モードを意識するインターフェース
先日、優れたインターフェース」ひとつが「モードを意識させないインターフェース」であるということを書きましたが、今回は「モードを意識させるインターフェース」です。
「モードを意識させない」が、利用者の負担を軽くし使いやすくする、ということはイメージしやすいと思うのですが、あえて垣根を作り、モードを意識させた方が、利用者の負担を軽くすることもあるのです。
人間と人間の間にモードを作る
そのひとつが、SkypeやiPhoneのiMessageのような「メッセージアプリ」にみられる「入力中表示」。
「入力中表示」とは、文字入力を始めると相手側に空の吹き出しを表示したり、「◯◯さんが入力しています」といった表示をして、相手が入力途中であることを、知らせてくれる表示。
これによって、「あ、何か送ってくるんだな、じゃちょっと待ってるか」と相手のメッセージが届くのを待つことができます。
つまり、「入力中」の表示を見た方は「待ちモード」に入ったわけです。そしてメッセージを受け取った後に返信の入力を始めると、相手側が「入力中」を見て「待ちモード」に入る。この繰り返しで、メッセージのやり取りをスムーズに進められます。
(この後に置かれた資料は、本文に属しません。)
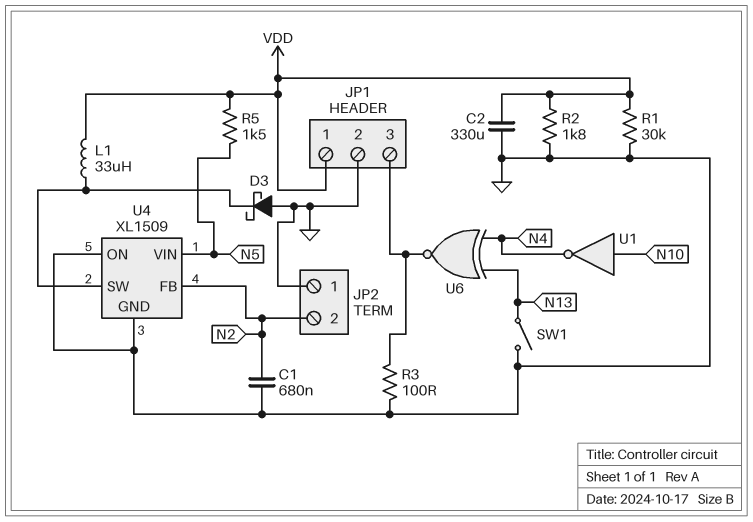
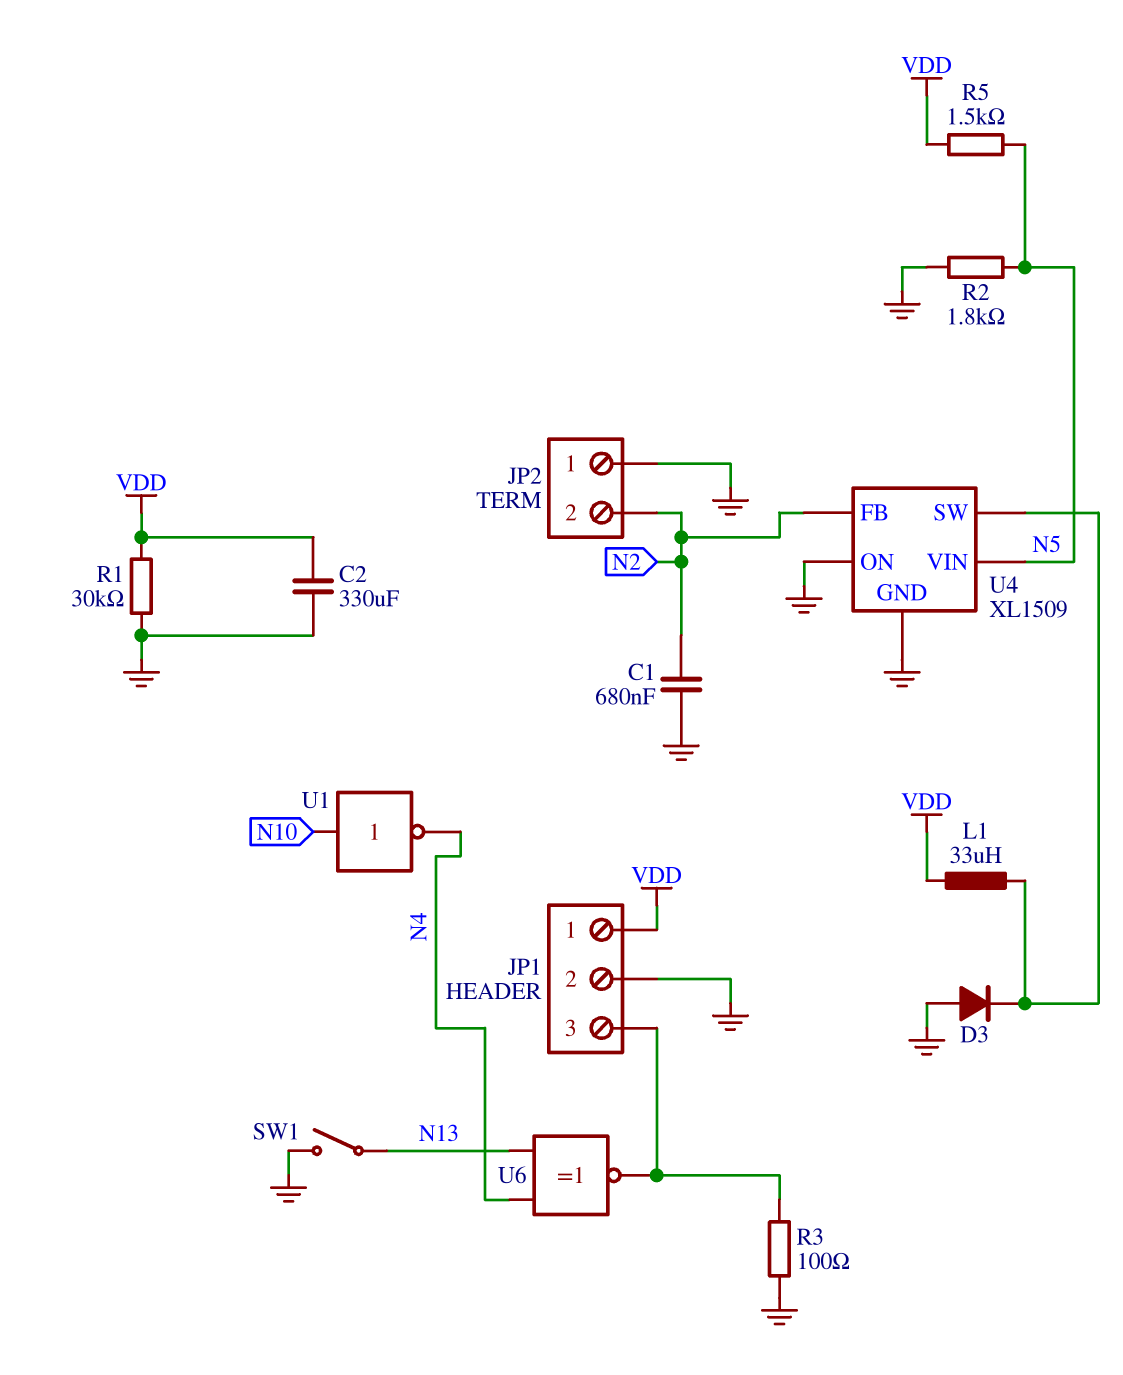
D3: schottky (A GND, K U4/SW) -> diode (A GND, K U4/SW)
R2: 1.8k (GND, VDD) -> 1.8k (GND, N5)

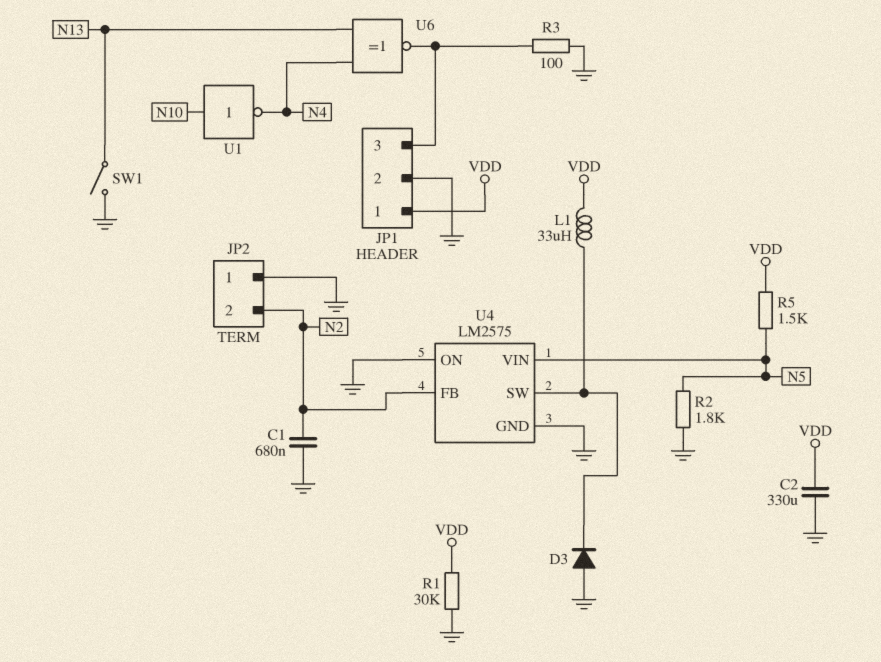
U4: XL1509 -> LM2575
もし、「入力中」表示がなかったら、お互い相手の状態が分からずにメッセージを送りあい、行き違いを繰り返した末に話はまったく進まず、ストレスは溜まる一方になるでしょう。
「入力中」表示は、モードを受け渡しするための合図になっている、良い「モードを意識させるインターフェース」のひとつです。
人間と機械の間にモードを作る
人間と機械の間の「モード」は、世の中にたくさんあります。それらは、機械を使いにくくしていることがほとんどです。その中でも、「モードを意識させる」ことで使いやすくしている例として、「電気ポットのロック解除ボタン」が挙げられます。
電気ポットは、まず「ロック解除ボタン」を押し、その後「給湯ボタン」を押すとお湯が出るようになっていますね。これは、説明するまでもなく誤って熱湯を出してしまわないようにするための仕組み。普段は「ロックモード」で、お湯を出す時だけ「給湯モード」に変えさせているのです。
お湯を出す目的では使いにくくしているわけですが、うっかり押してやけどをする心配がない、小さな子どものいる家庭でも安心して使える「優れたインターフェース」のひとつであると言えます。
象印のポットの取扱説明書からの引用です
モードと上手くつきあう
モードはなければない方がいい。でも、機能が多くなればモードが増えるのは避けられない。 幸い、「モードを意識させない」でも「モードを意識させる」でも、優れたインターフェースを作ることはできるのです。 無理にモードをなくそうとするよりは、モードと上手くつきあうことで、今よりもっと使いやすいものにできるのです。